Frankly, I couldn't care less whether homosexuals have a religious ceremony or not. However, I'm merely stating what I can see to be the case.
Foxfyre wrote:Where we differ is you seem to wish to single out homosexuals which in itself is discriminatory. I wish to include homosexuals with everybody else and treat homosexuals like everybody else.
Hahaha! You think I'm discriminating against homosexuals?
I am one!
We are deliberately singling out homosexuals in this topic, because this topic is about homosexuals marrying. This isn't about infertile couples that can't procreate being prevented from marrying. This is about homosexuals, the only group in your country that cannot legally marry the person they love.
Now, you wish for homosexuals to be treated like everybody else, which is all good and well. However, I'm merely pointing out that they're not being treated like everyone else because of the definition of the law, which prevents man from marrying man and woman marrying woman.
This is because, unlike heterosexuals, the law prevents them from marrying the person they love. This is not the case with heterosexuals. They can marry the person they love, because as a definition of being heterosexual, they love the person that is of the opposite sex and would want to marry the person of the opposite sex.
This is the discrimination I'm talking about and have been talking about.
Foxfyre wrote:Again there is no requirement that the parties involve love each other in any marriage statute. There is no requirement that parties involved not love each other in any statute about anything. Whatever a union is called has zero effect on whether two people love each other.

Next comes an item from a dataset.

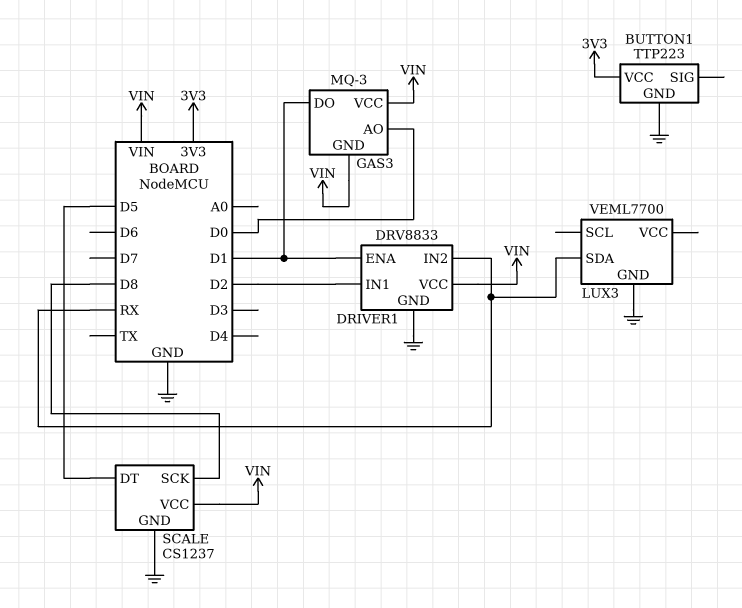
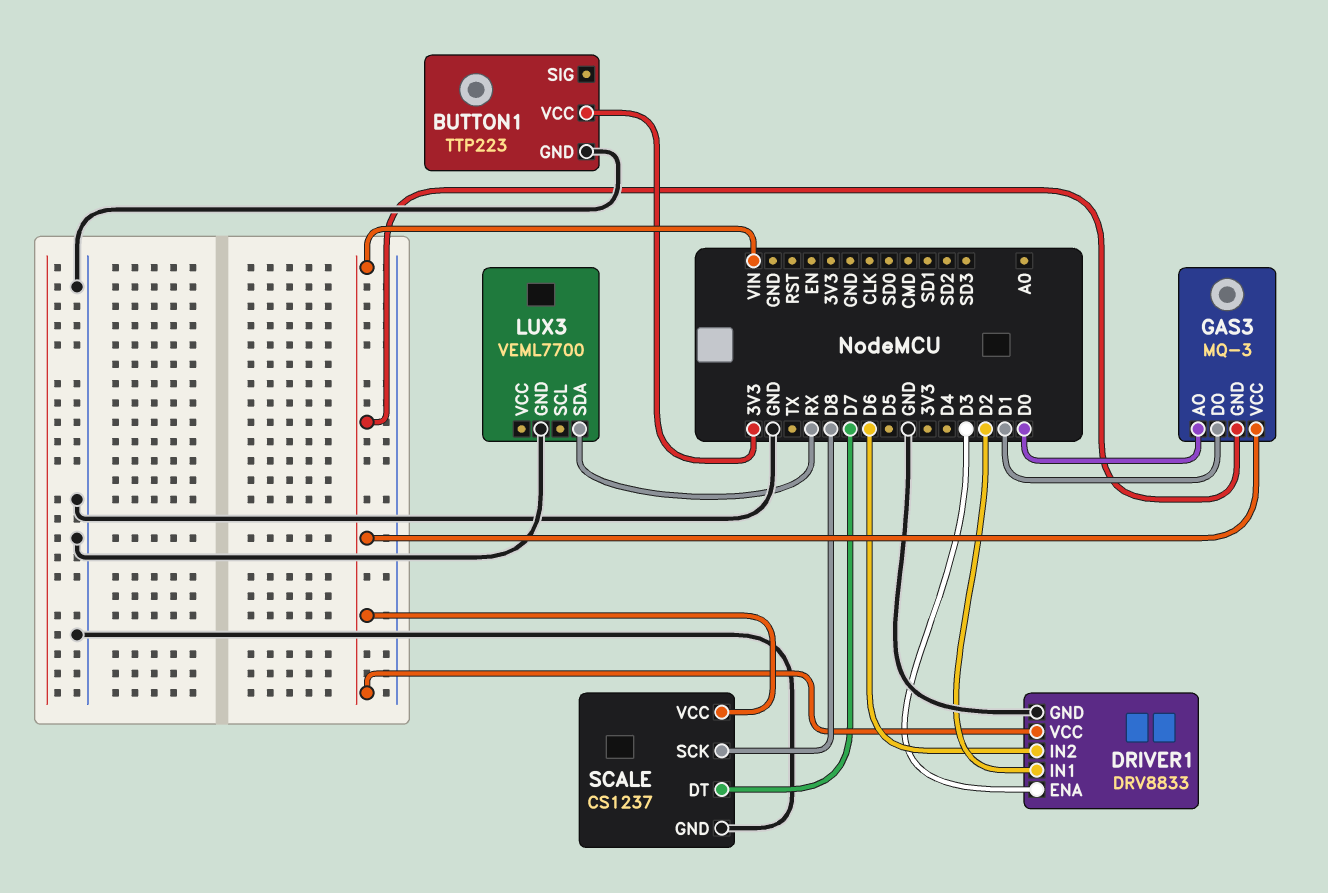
DRIVER1 pin ENA: D1 -> D3
DRIVER1 pin IN2: RX -> D6
SCALE pin DT: D5 -> D7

Clearly there isn't in quite a few cases.
Some are called Arranged Marriages, others Bad Marriages.
I get the impression that you want the end result of a marriage to be a happy, fully-functioning family with children that are loved and will grow up well-adjusted into society. Is that not true?
If it is, why on Earth would you be advocating a marriage in which there is no love? Actually, "advocating" maybe too strong a term to use, but you certainly suggested that homosexuals could have it.
One without love would be a bad marriage. The parents would split up and there'd be no father figure or no mother figure, which goes against what you believe to be right.
Foxfyre wrote:It cannot be homophobic if the rules apply to everybody and not just homosexuals.
That statement is clearly wrong in principal.
The same rules used to apply to blacks and whites in the Southern States. Blacks could not enter restrooms for whites and vice versa. This was discrimination against race, yet it applied to everybody.
Foxfyre wrote:I prefer to work toward a win win solution for this issue and celebrate the success of its achievement. Those who insist on an all or nothing outcome and brand as bigots and homophobics all those who do not share their point of view will just have to stew in their own prejudices and bigotry.
And with that, I am going to take CR's and McG's advice and end this circular argument and follow them out.
Circular argument?
Yes, it has become a circular argument, but it's certainly not my fault. You clearly didn't understand what I was trying to say, so I had to repeat myself. You still don't, even after using simple words and examining every argument in detail.
None of you even attempted to answer one question:
Why is it not legal for people of the same sex to marry and what is the underlying reason?
Have any of you actually answered that question?